Acheter une passoire thermique peut s'avérer judicieux, à condition de bien chiffrer les travaux et de négocier le prix en conséquence. (illustration) (Samuilawfirm / Pixabay)
Le DPE est désormais devenu un véritable argument de vente, au même titre que l’emplacement ou le prix. La valeur d’un bien mal noté peut chuter sensiblement. Une maison classée D coûterait ainsi jusqu’à 25 % de plus qu’une maison classée G, indique Capital . Pour les appartements, l’écart peut atteindre 12 %.
Bien chiffrer les travaux
L’impact du DPE dépend aussi de la nature des travaux à engager, comme l’explique Aurélien Denéchere, directeur associé des agences L’Adresse Anjou Maine. « Pour une amélioration simple, la décote reste généralement limitée. En revanche, pour une rénovation énergétique globale, ou si les contraintes d'une copropriété rendent ces travaux complexes, les acheteurs anticipent un coût et une incertitude qui se répercutent directement sur la valeur du bien » , explique cet expert.
Pour les acheteurs, le classement énergétique devient donc un véritable levier de négociation. « Dès la première visite du bien, nous accompagnons les particuliers et les agents immobiliers afin de chiffrer précisément les travaux à prévoir » , indique encore le professionnel. L’enjeu est crucial : déterminer si la baisse du prix d’achat permet réellement de compenser le montant des travaux.
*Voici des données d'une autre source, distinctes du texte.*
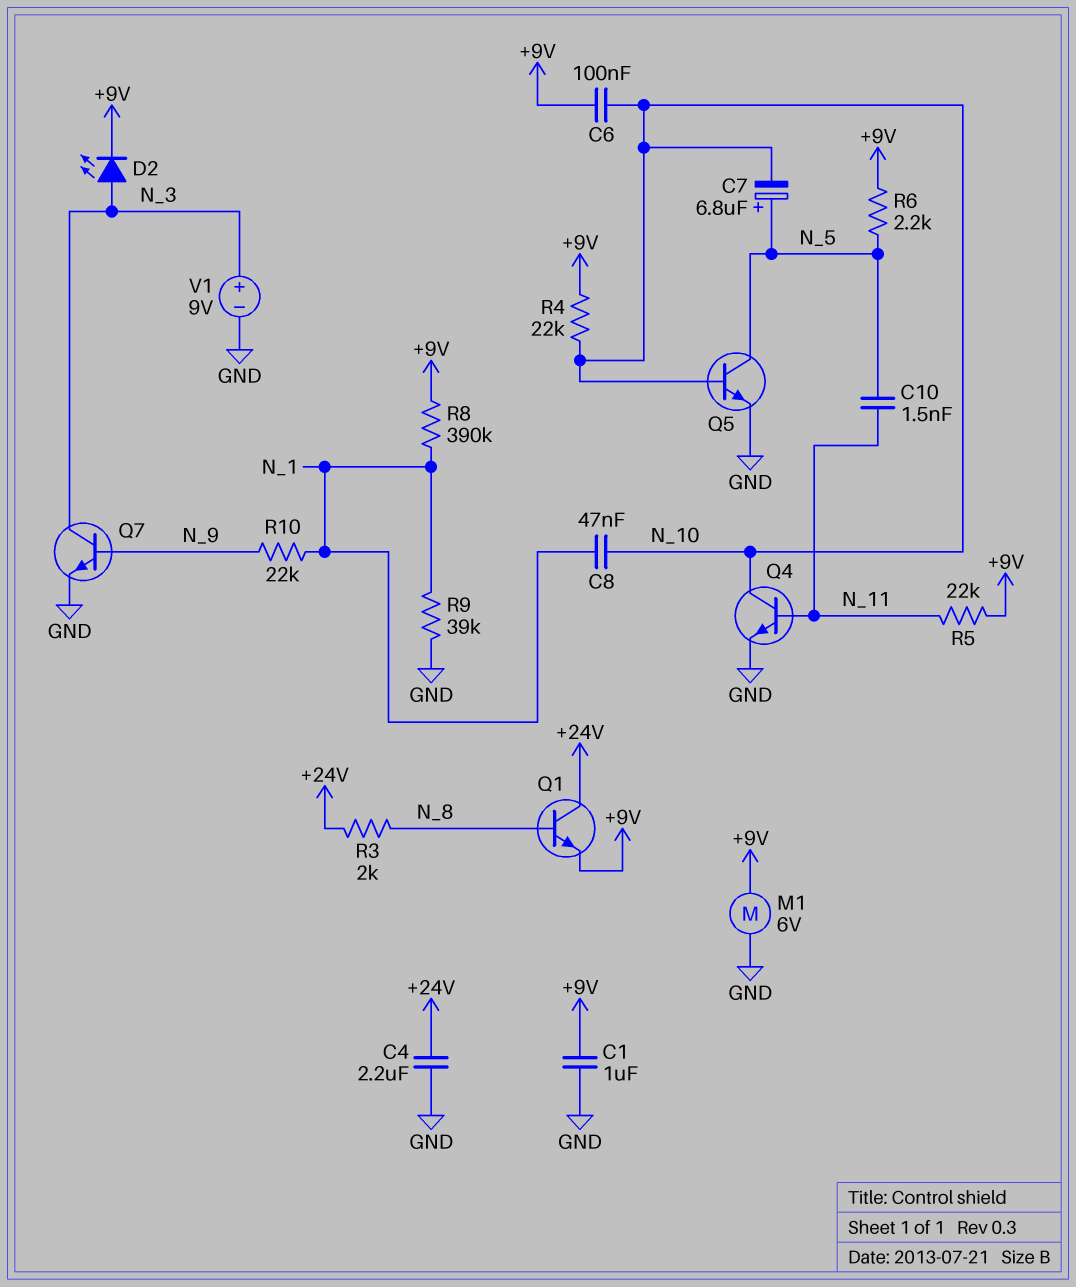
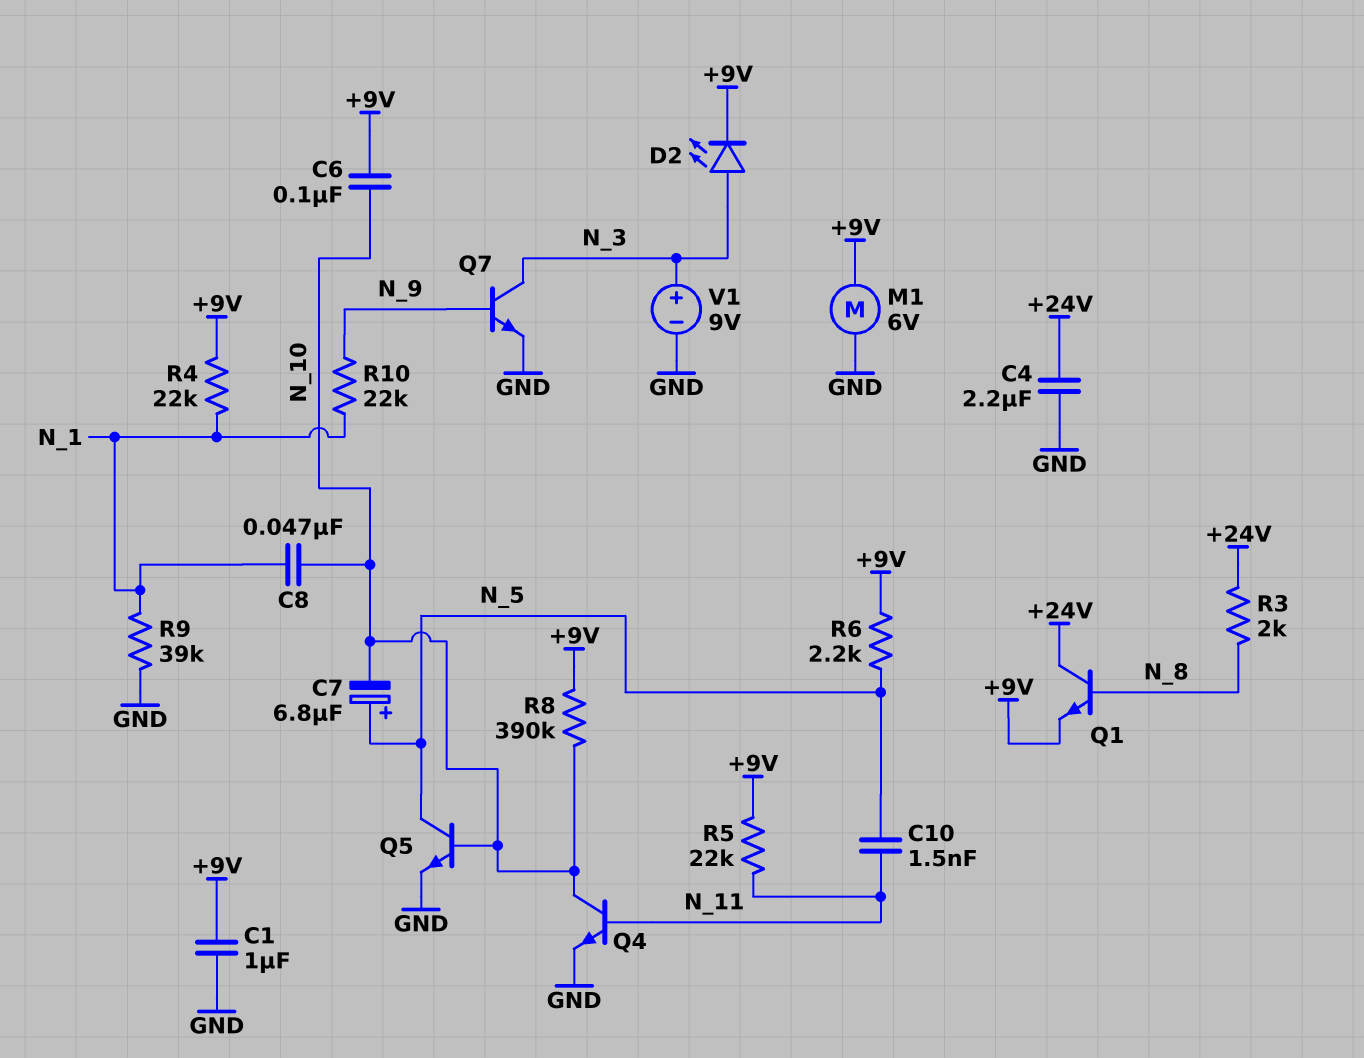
R4: 22k (+9V, N_10) -> 22k (+9V, N_1)
R8: 390k (+9V, N_1) -> 390k (+9V, N_10)

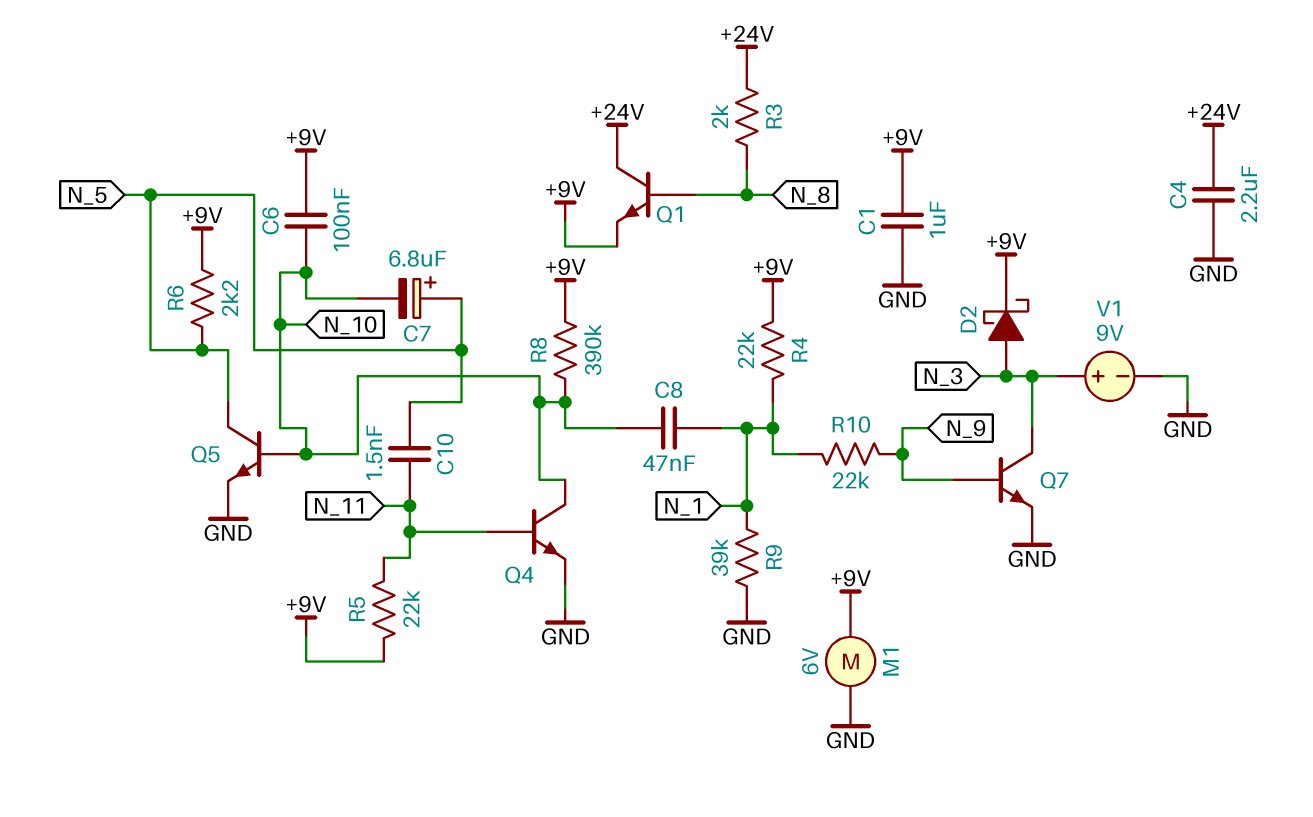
D2: LED (A N_3, K +9V) -> schottky (A N_3, K +9V)

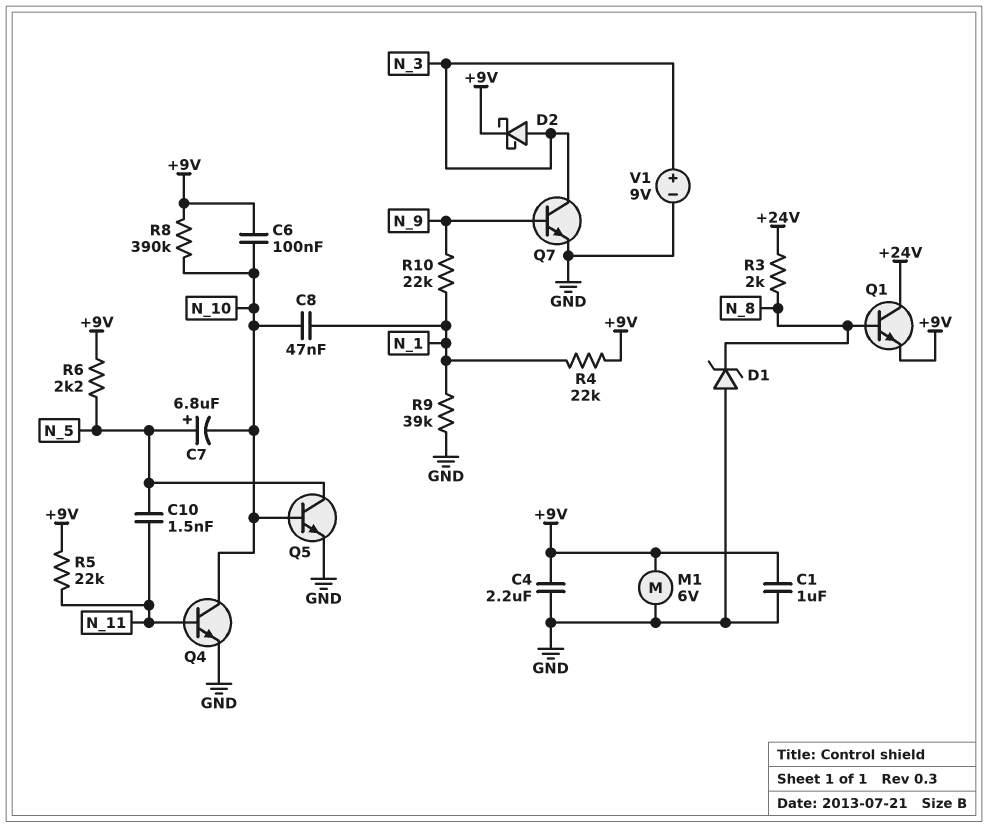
C4: 2.2uF (+24V, GND) -> 2.2uF (+9V, GND)
D1: none -> zener (A GND, K N_8)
Prendre en compte le coût net
Dans ce calcul, il faut également tenir compte des aides auxquelles les acheteurs peuvent prétendre dans le cadre d’une rénovation énergétique. MaPrimeRénov’, éco-PTZ… les dispositifs sont nombreux. L’essentiel est donc de réfléchir en termes de coût net, en prenant en compte le prix d’achat, le montant des travaux, les aides disponibles, mais aussi la valeur future du logement lorsqu'il sera mieux noté.